Last Mile Data Security
Posted by Ralph D'Altilia on Mon, Nov 21, 2011 @ 02:09 AM
Every enterprise and executive today is concerned about protecting sensitive corporate data whether it is on centralized servers,desktops ,thin clients or on distributed mobile devices. Everyone in business now realizes all electronic devices are vulnerable and when sensitive data is compromised the price an enterprise pays is very high in legal liabilities and government penalties for not being in compliance. This vulnerability and liability are the reasons the computer security industry is prospering and billions of dollars are being spent every year by enterprises on a broad spectrum of security solutions to try and stop the compromise of corporate data.
One lesson that business and the security industry has learned is there is no single “lock” to guarantee data is secure.Computer security demands a “layered approach” to protect sensitive data and ensure compliance with new and stringent government laws.Today enterprises use Anti-Virus ,Spyware ,Anti-theft, Single Sign On ,hardware and software hard disk encryption ,Data Leakage etc.in numerous combinations in an attempt to better protect their networks and computers from compromise. In the end however when a portable device is stolen or lost the only last line of defense to protect sensitive corporate data is to turn the portable device into a brick so it is rendered useless.
There are several “last mile” anti-theft/poison pill approaches to disable and render a portable device useless .One approach is software based , the other is hardware centric and the third is either through hardware or software with the ability not only to disable the device ,but to ensure the data on the hard drive of the device is encrypted.The hardware approach makes the anti-theft solution tamper proof where software however remote is vulnerable to hackers.Adding data encryption capability for the hard drive on the device to a “last mile” hardware centric poison pill ensures that the compromised mobile device cannot access your networks and servers and the data on the drive cannot be transferred to another device.

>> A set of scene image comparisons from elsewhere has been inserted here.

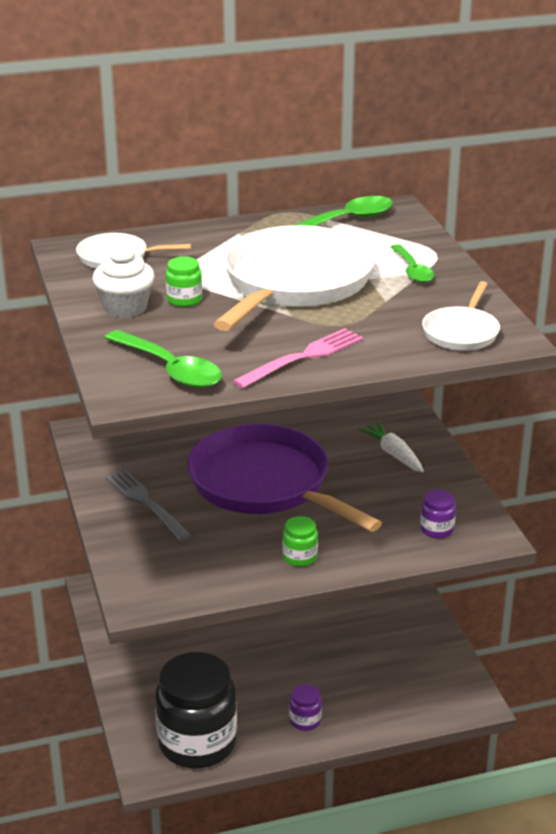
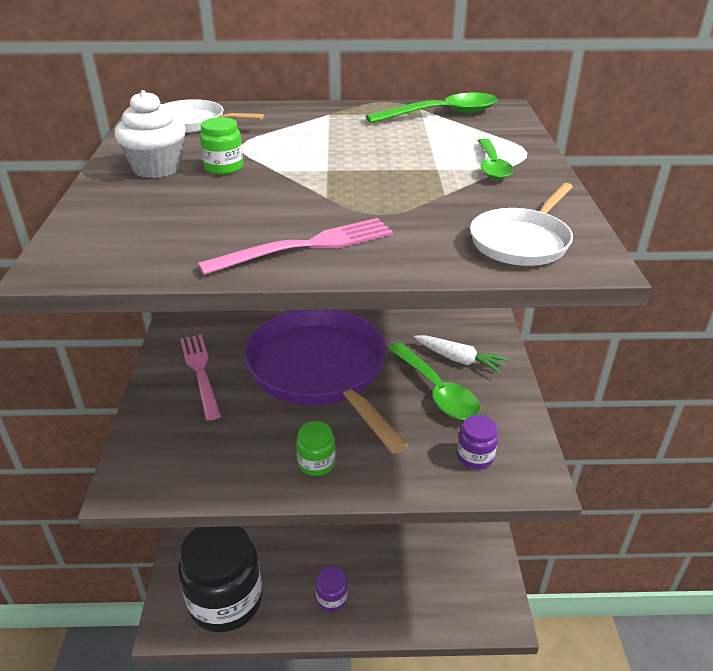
camera: 15 degrees right, 5 degrees up
(145, 503) = (200, 371): grey fork -> pink fork
(170, 369) = (142, 239): green spoon -> green spoon (437, 391)
(294, 283) = (352, 164): white pan -> none
(393, 454) = (459, 359): white carrot -> white carrot turned 135 degrees clockwise

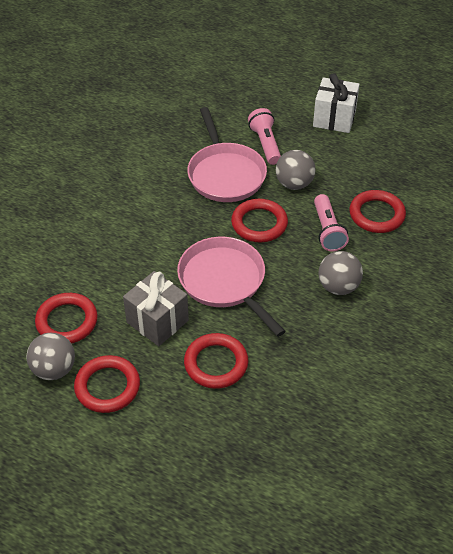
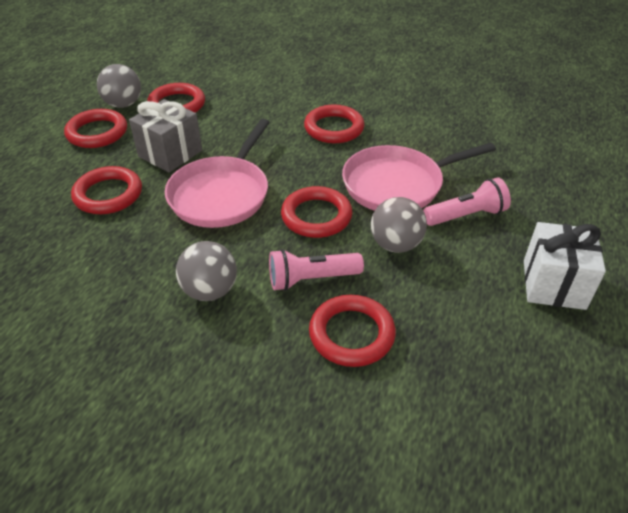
camera: 85 degrees right, 5 degrees down
(137, 204) = (334, 128): none -> red ring
(225, 282) = (221, 194): pink pan -> pink pan turned 150 degrees clockwise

There are no absolutes when you are deciding on what security techniques you are going to layer into your networks and electronic devices to protect corporate data at rest or in motion.Arguments can be made for many different ways to secure information and devices every day ,but when the portable device is stolen or lost you must have a “last mile” poison pill solution to turn the portable device and its storage into a useless brick.